Czynnik ten jest więc przede wszystkim elementem politycznym i ekonomicznym. Zapewne właśnie sfera ekonomiczna ogranicza nadal ChRL przed pełnoskalowym skorzystaniem ze słabości Rosji w zakresie zalania rosyjskiego wojska wyposażeniem, na czele właśnie z bsp. A przecież uderzeniowe bsp „made in China" były widoczne w licznych współczesnych konfliktach zbrojnych na Bliskim Wschodzie czy na kontynencie afrykańskim. Drugim, jest posiadanie kompetencji do produkowania niejako w autarkii własnego przemysłu. Państwo, które ma nawet wolę polityczną do wsparcia rosyjskiej agresji, ale jego bsp i nie tylko są zależne od części z zagranicy będzie inaczej rozważało sprzedaż uzbrojenia. Znów widzimy w tym siłę przysłowiowego Zachodu, bowiem wiele z konstrukcji światowych jest włączona w procesy globalizacyjne i to niezależnie jak je oceniamy czy też wartościujemy. Przypomnijmy sobie historię tureckich bsp, w momencie, gdy nastąpiło pogorszenie relacji Ankary z Waszyngtonem i strona amerykańska wywierała presję na firmy z Kanady w zakresie zaawansowanej optyki.

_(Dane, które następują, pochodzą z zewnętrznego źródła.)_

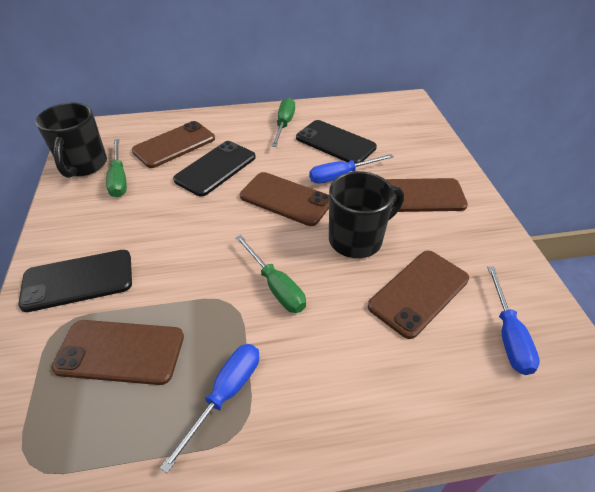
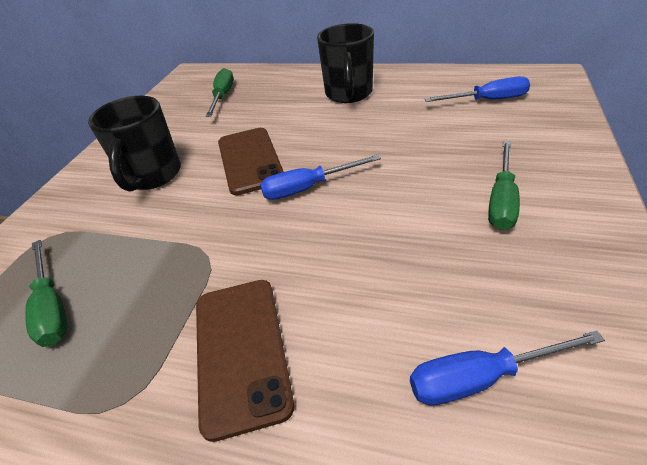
black phone: 3 -> 0
brown phone: 5 -> 2

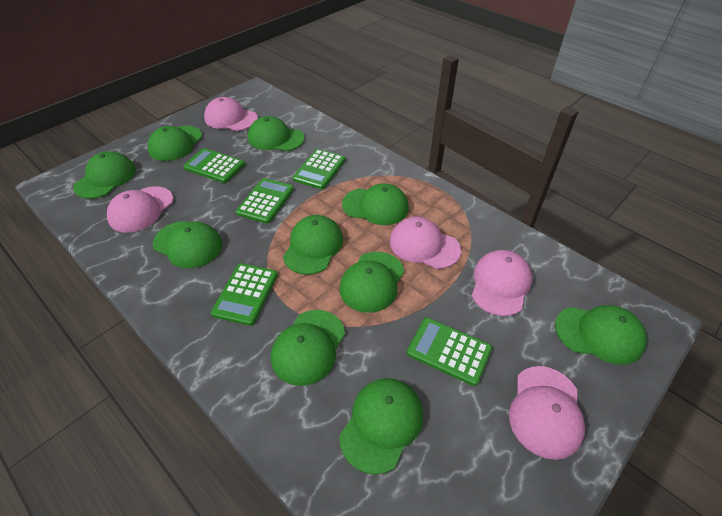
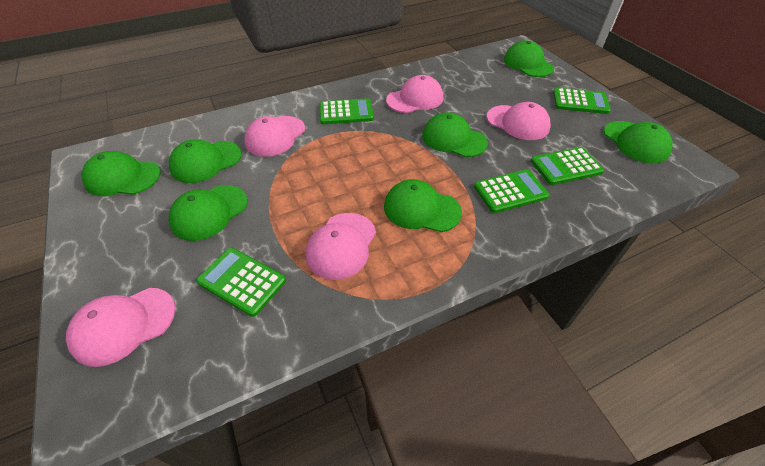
green cap: 10 -> 7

Jednakże, nie da się ukryć, że Iran i jego zbrojeniówka wypełniają wręcz idealnie wszystkie wspomniane powyżej kryteria, niezbędne do wszelkich transakcji z Rosją po lutym 2022 r. Przede wszystkim nie mają problemów z kooperacją z Rosją Putina, czego widocznym symbolem był szczyt trójstronny – irańsko-rosyjsko-turecki. Nie obawiają się również uzależnienia własnej zbrojeniówki od zachodnich technologii, gdyż przez lata nie byli w stanie w ogóle ich pozyskiwać. Stąd też wszelkie aktywności przemysłu zbrojeniowego w Iranie należało oprzeć na tandemie rozwiązań krajowych i technologiach skradzionych na bazie szpiegostwa przemysłowego (np. z wykorzystaniem źródeł cyber).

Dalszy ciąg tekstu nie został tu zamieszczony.